Oh, things were so formal in days of yore! Kempt hair, belts, ties! Nothing like today, where anything goes. You think Millennials have ever worried over which fork to use? You think Generation Z was ever nagged, “No elbows at the table”? Doubtful. At church yesterday, the boy in front of me was wearing flip-flops, and at least two grown men were wearing ballcaps. That would have never flown in my day, but today we are “accepting” and “inclusive” and it’s perfectly fine to show up, dressed like you’re headed down to the “crick” to go frog-gigging or you’re next up to work the pole . Atrocious, especially if you have perfectly good Sperrys (ies) in your closet.
Anyhoo. This here is Puerto Rico in 1939, the year that I associate with both The Wizard of Oz and Gone With The Wind. The lottery had been allowed for 35 years when in 1934, Puerto Rican legislator Maria Luisa Arcelay (evidently some women did yield political power in the 30s) suggested allowing lotteries to be legalized. By December, she had made it happen. In this image, a lottery drawing is taking place before “three prominent citizens” who act as honorary witnesses (no funny stuff!), but regular proles are allowed to attend as well. The smaller cage on the left houses the “number balls,” and the larger contains “prize amount balls.” Sounds like gambling to me, but I’m not one to turn down a flashy Stampede slot machine.
One third of the receipts were distributed to combat tuberculosis in old PR (which had a whopping 5X higher death rate than in the US proper), to relieve the destitute (of which 82% claimed to be in need of financial aid, and BTW, are the destitute ever really relieved, or do they just hang on as dependents to a government who fancies itself their Savior?), and equip hospitals (possibly with PPE). Choir boys then sang the winning number and the respective prize to the crowd gathered outside. Because that’s normal.
With grapefruits and papayas, I am familiar. But breadfruit? Never heard of it, never seen it, never scrolled past it on a menu. Evidently, you can roast and fry it. Have any of you ever tasted breadfruit?
Setting: First day of school, fall 1939, at the University of Puerto Rico in Rio Piedras.
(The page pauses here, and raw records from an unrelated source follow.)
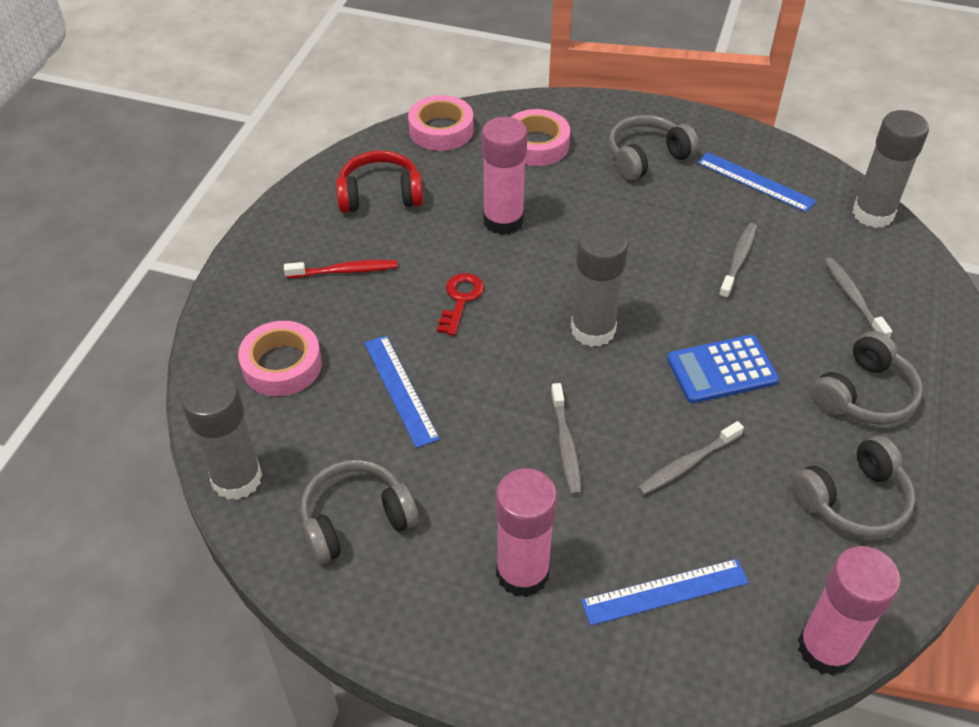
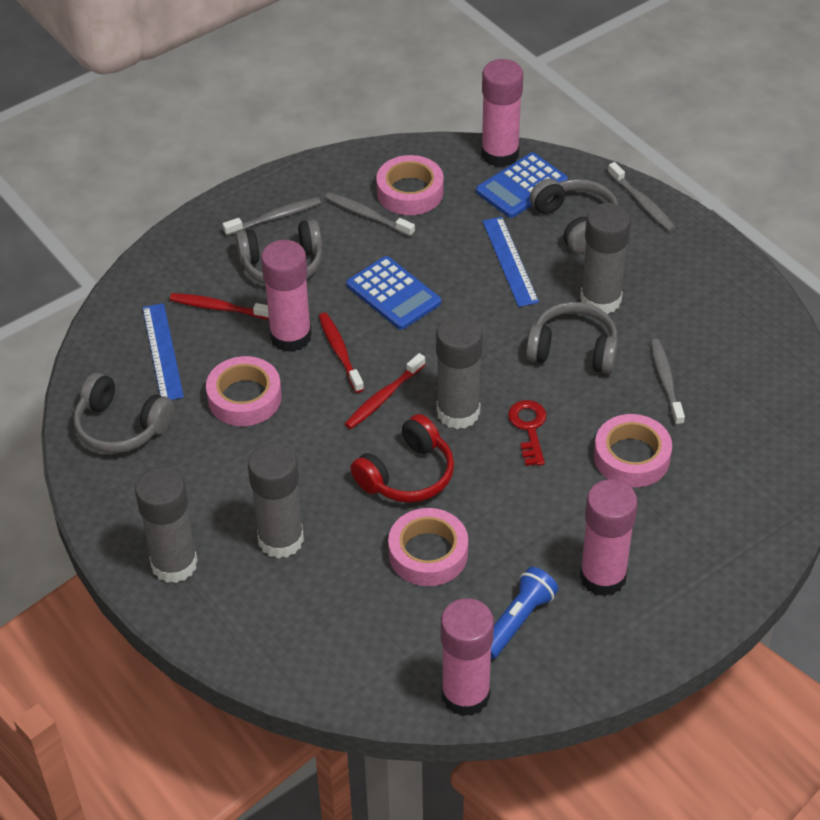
blue calculator: 1 -> 2
blue flashlight: 0 -> 1
blue ruler: 3 -> 2
grey glue stick: 3 -> 4
pink glue stick: 3 -> 4
pink tape: 3 -> 4
red toothbrush: 1 -> 3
Plot: Same old song and dance. Upperclassmen defile face of newbie frosh. Onlookers smile. Well-dressed people spank each other with paddles.
Y’all, I just don’t get it. I don’t get hazing. I didn’t do the Greek scene. I would never have allowed myself to be humiliated like that. But golly, it’s in every single one of my yearbooks. The tradition continues!
People have always been cruel, since the first brothers to exist, Cain and Abel, became murderer and murderee. Honestly, murderee rolls off the tongue better than victim. Why don’t we say that instead? Anyhoo, the point is that violence always has been and always will be, and praying for world peace (which Andie McDowell’s foolish character did in Scrooged) is like trying to boil the ocean, as they say.
Fun fact to temper bitterness: That looming tower is the FDR Tower, which contains a carillon of 25 bells. What’s a carillon? A set of bells.
The tower still stands today (unless Dorian takes it out).
It commemorates then-president Franklin D. Roosevelt, and will remain named after him until future generations decide they don’t agree with something he did–at which point, it will either be renamed in honor of a more PC and palatable figure–or toppled altogether in the name of retribution.
Sure, it looks ragtag and uncomfortable. But this 1939 stout shelter provided great protection from hurricane winds. Located near Caguas, the corrugated iron roof was secured with wire and crossed railroad ties to anchor it down.